Time away from my family. Even on my “off-deployment” years I’m still underway for workups, training, anti-drug ops, etc, somewhere around five months of the year. Add to that the number of duty days, where I’m on board for a 24 hour rotation, and you see how I can end up spending a lot of time away from my wife and kids.
8. What is the best part of your job?
One of my favorite parts of the job is the travel. I joined the Navy with dreams of seeing exotic places around the world, and I have! I’ve seen Singapore, Hong Kong, Tokyo, Australia, and many, many more places.
But maybe the best part of my job is leading junior Sailors. I’ve been mentored by some great Sailors over time, and I’ve bought into the mentoring program because I know for a fact that it works. I have experiences that younger Sailors can use, and I share with them what I can. And when it sticks…when a young Sailor “gets it”…that’s the win.
9. What is the worst part of your job?
Pulling out of port for a deployment. It’s ironic really. I love traveling, love the adventure of a deployment.

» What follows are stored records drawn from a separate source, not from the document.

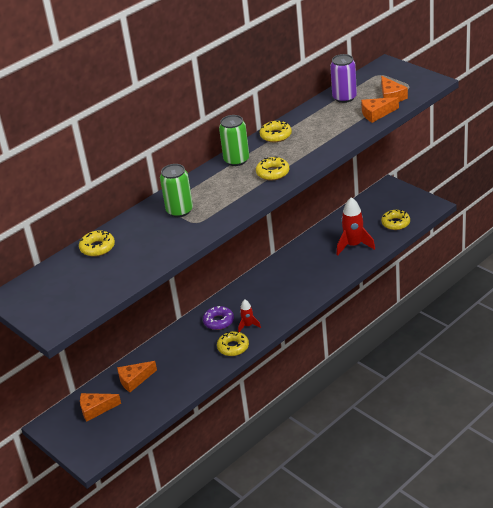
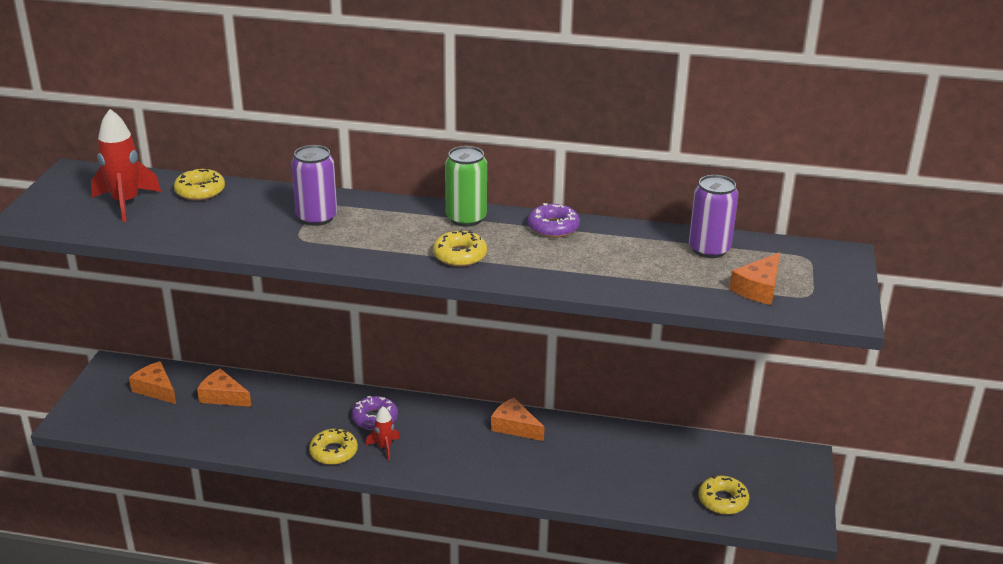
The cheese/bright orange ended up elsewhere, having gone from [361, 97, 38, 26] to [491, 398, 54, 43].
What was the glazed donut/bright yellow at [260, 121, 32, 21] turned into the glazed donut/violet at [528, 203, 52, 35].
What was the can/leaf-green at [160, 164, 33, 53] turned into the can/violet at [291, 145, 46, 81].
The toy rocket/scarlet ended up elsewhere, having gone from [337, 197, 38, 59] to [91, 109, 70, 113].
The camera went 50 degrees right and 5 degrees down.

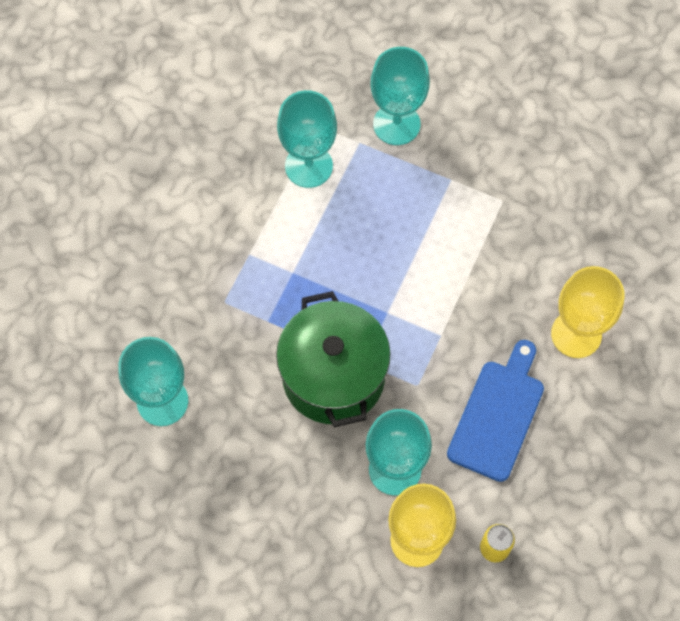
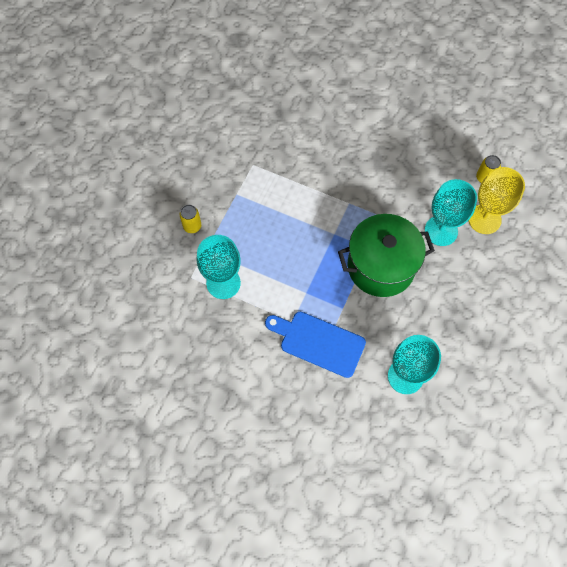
Where the wine glass/turquoise stood at [371, 47, 59, 98], the can/bright yellow came to stand at [180, 205, 21, 28].
The second view lost the wine glass/bright yellow at [551, 266, 74, 92].
The chopping board/royal blue ended up elsewhere, having gone from [447, 340, 97, 142] to [265, 312, 101, 66].
The camera went 90 degrees left and 0 degrees up.

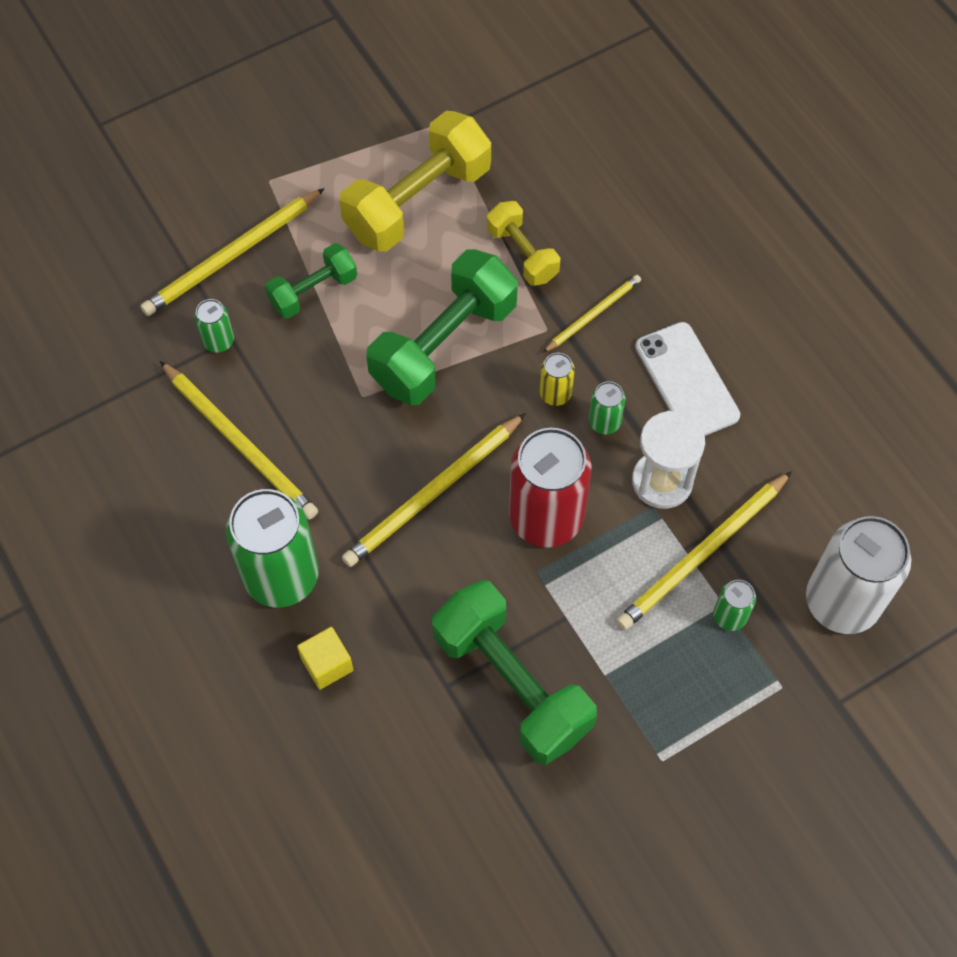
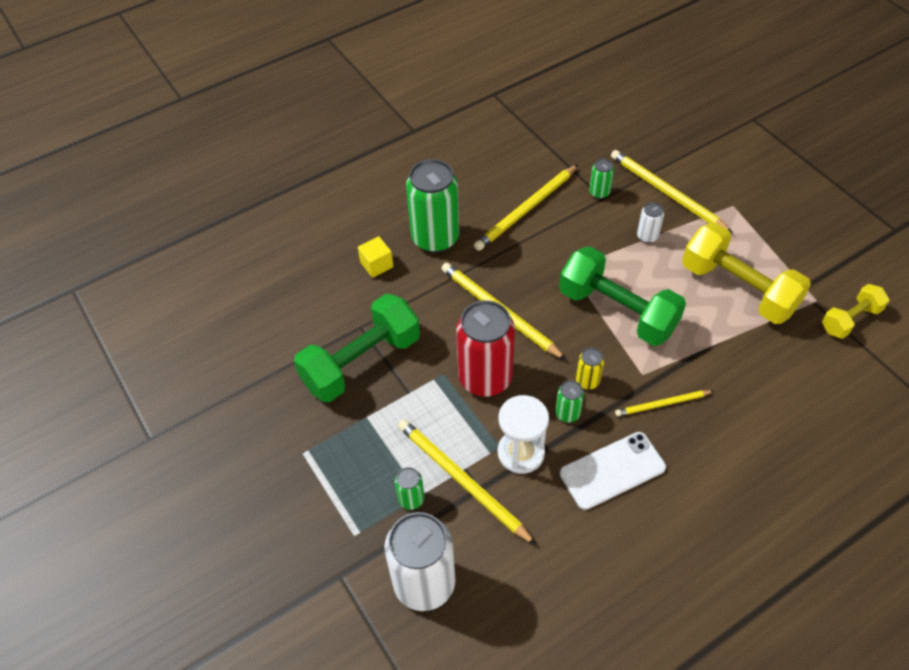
The hand weight/bright yellow ended up elsewhere, having gone from [487, 201, 73, 85] to [822, 284, 68, 55].
Where the hand weight/leaf-green stood at [265, 243, 92, 76], the can/snow-white came to stand at [637, 202, 27, 41].
The wooden pencil/bright yellow at [543, 275, 98, 78] ended up facing another way, 120 degrees clockwise from before.
The camera went 90 degrees right and 10 degrees down.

Yet how can any man who loves his family say that the adventure is better than his loved ones? So by far, the worst part about my job is the leaving part.
10. What’s the work/family/life balance like?
On some days I have it easy. I go into work very early, so I often find myself able to pick my son up from school or even get off a little early to spend time with my wife and daughter before picking him up. Furthermore, I’m able to volunteer at my church and my son’s school with relative frequency. I’m grateful for that.
On the other hand, no one can replace six month chunks at a time from my son and daughter’s lives. During deployments, I make an extra effort to call at least once a week underway, technology and operations permitting, and I make them voice recordings that I send over email. I also send things home periodically, and email pictures after port visits. It’s difficult, sure, but we make it work.
11. What is the biggest misconception people have about your job?
I really appreciate this question! I think one of the misconceptions about my job is that officers do everything important. Top Gun and other movies show officers barking orders, pushing buttons, and saving the day. What those movies don’t show is that an enlisted man or woman is often the Sailor actually doing those things.
When we are in CIC, and I’m on watch, I usually report to a junior officer who has significantly less time in the service than I do. Since I (and many Sailors like me) have degrees, this distinction is no longer true either. Although officers go through specialized training that helps them understand how to make decisions, in many cases, my experience lets me come up with the answer before they do. That is why it’s the job of the Combat Systems Coordinator (the CSC) to make recommendations for weapons employment to the Tactical Action Officer. When the decision is made to fire, the shooting is actually, usually, done by a 20 year old 2nd Class Petty Officer, not a commissioned officer.
I know that Sailors have the reputation of being rabble-rousers and obnoxious (many times that’s deserved), but the reality is that we are as professional, across the board, as any other military professional, especially as you look at the Sailors who have been in awhile.
12. Any other advice, tips, or anecdotes you’d like to share?
My biggest advice, especially for anyone currently in the Navy, is to find a good mentor. Find someone you look up to and who has what you want and go get it. And if you are a Sailor who has experiences, find someone to give those to…it is one of the most rewarding things you can do!